Это душа моя
клочьями порванной тучи
в выжженном небе
на ржавом кресте колокольни!
...................................
Я одинок, как последний глаз
у идущего к слепым человека! 2
Этими стихами в ту пору был окрашен для меня весь Маяковский.
Уезжая в Москву, я решил встретиться с Владимиром Владимировичем и поговорить с ним вплотную, так как мне хотелось дознаться, откуда в нем эта тоска, почему он ощущает себя "ораненной, загнанной ланью"3. Мне хотелось также выразить свое восхищение перед некоторыми из его отдельных стихов, которые я затвердил наизусть.
Словом, я заранее приготовил себя к задушевной и взволнованной беседе.
Но вышло совсем не то.
Приехав из Петербурга в Москву и зайдя вечером по какому-то делу в Литературно–художественный кружок (Большая Дмитровка, 15), я узнал, что Маяковский находится здесь, рядом с рестораном, в биллиардной.
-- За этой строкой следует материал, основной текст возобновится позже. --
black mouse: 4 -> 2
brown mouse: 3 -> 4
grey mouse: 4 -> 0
Кто-то сказал ему, что я хочу его видеть. Он вышел ко мне, нахмуренный, с кием в руке, и неприязненно спросил:
– Что вам надо?
Я вынул из кармана его книжку и стал с горячностью излагать свои мысли о ней.
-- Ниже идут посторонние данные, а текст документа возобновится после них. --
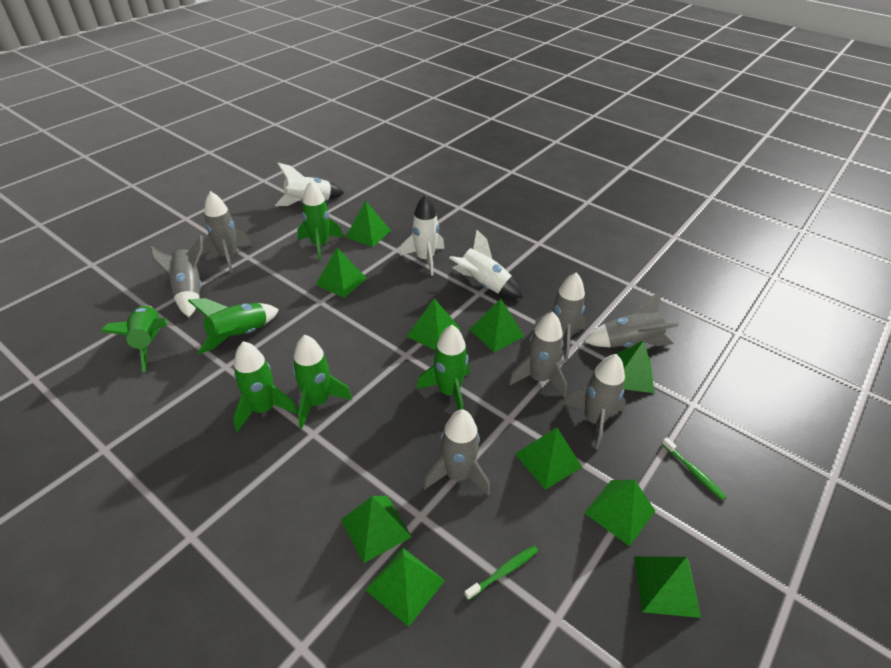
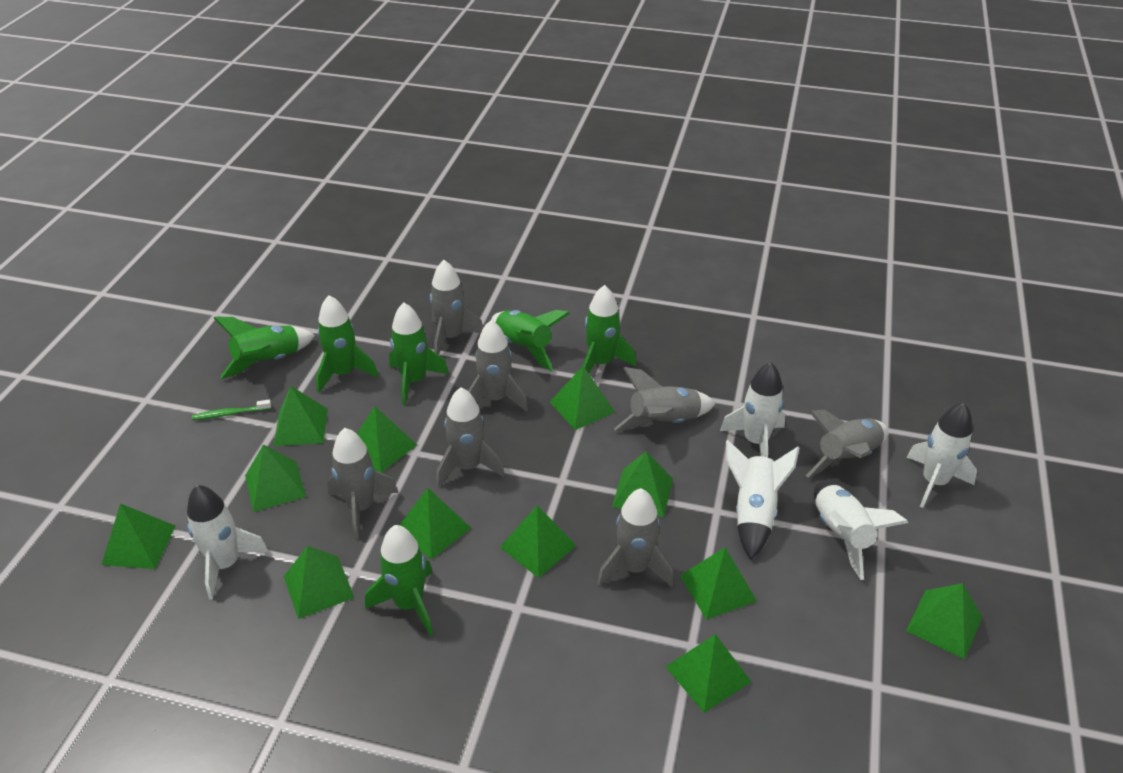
green pyramid: 10 -> 12
green toothbrush: 2 -> 1
white rocket: 3 -> 5

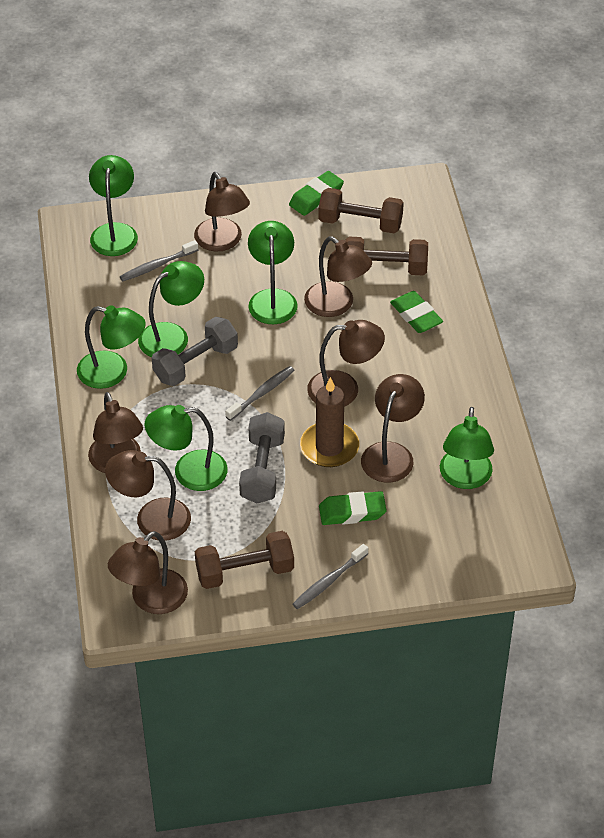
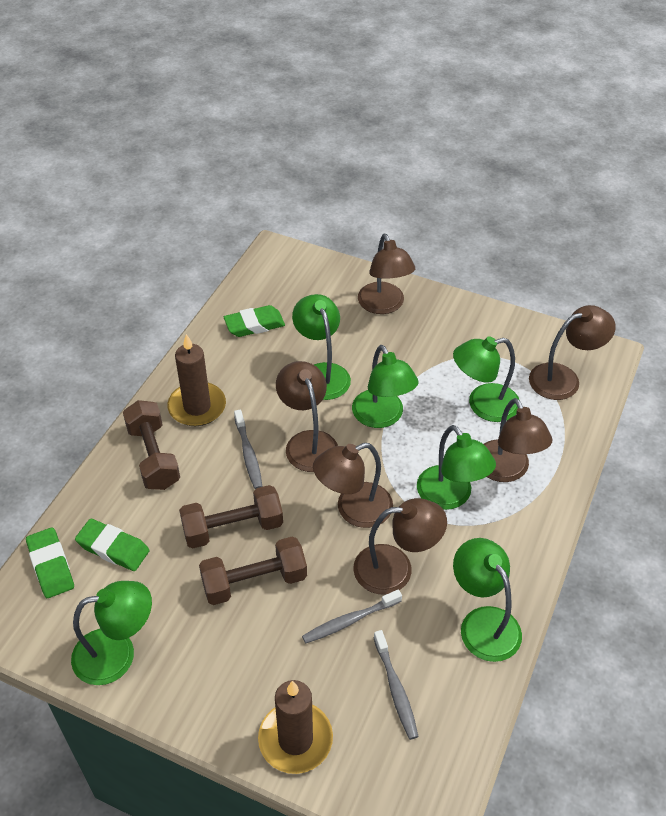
brown candle: 1 -> 2
brown lamp: 7 -> 6
grey dumbbell: 2 -> 0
Он слушал меня не дольше минуты, отнюдь не с тем интересом, с каким слушают "влиятельных критиков" юные авторы, и наконец, к моему изумлению, сказал:
– Я занят... извините... меня ждут... А если вам хочется похвалить эту книгу, подите, пожалуйста, в тот угол... к тому крайнему столику... видите, там сидит старичок... в белом галстуке... подите и скажите ему все...
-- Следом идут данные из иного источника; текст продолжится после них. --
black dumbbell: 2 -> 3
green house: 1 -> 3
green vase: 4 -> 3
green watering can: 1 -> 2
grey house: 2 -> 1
Это было сказано учтиво, но твердо.
– При чем же здесь какой-то старичок?
– Я ухаживаю за его дочерью. Она уже знает, что я великий поэт... А папаша сомневается. Вот и скажите ему.
Я хотел было обидеться, но засмеялся и пошел к старичку.
Маяковский изредка появлялся у двери, сочувственно следил за успехом моего разговора, делал мне какие-то знаки и опять исчезал в биллиардной.
После этой встречи я понял, что покровительствовать Маяковскому вообще невозможно. Он был из тех, кому не покровительствуют. Начинающие поэты – я видел их множество – обычно в своих отношениях к критикам бывали заискивающи, а в Маяковском уже в ранней молодости была величавость.
Познакомившись с ним ближе, я увидел, что в нем вообще нет ничего мелкого, юркого, дряблого, свойственного слабовольным, хотя бы и талантливым, людям. В нем уже чувствовался человек большой судьбы, большой исторической миссии. Не то чтобы он был надменен. Но он ходил среди людей как Гулливер, и хотя нисколько не старался о том, чтобы они ощущали себя рядом с ним лилипутами, но как-то так само собою делалось, что самым спесивым и заносчивым людям не удавалось взглянуть на него свысока.
Поговорив со старичком сколько надо, – а старичок оказался прелестный, – я поспешил уйти из ресторана. Маяковский догнал меня в вестибюле. Мы стали одеваться. Он с чрезвычайной учтивостью помог мне надеть пальто, но то была учтивость вельможи. Едва только мы вышли на улицу, он стал вполголоса декламировать отрывки стихов Саши Черного, а потом переведенные мною стихи Уолта Уитмена:
Я Уитмен, я космос, я сын Манхаттана...
– Неплохой писатель, – сказал он. – Но вы переводите его чересчур бонбоньерочно. Надо бы корявее, жестче. И ритмика у вас бальмонтовская, слишком певучая.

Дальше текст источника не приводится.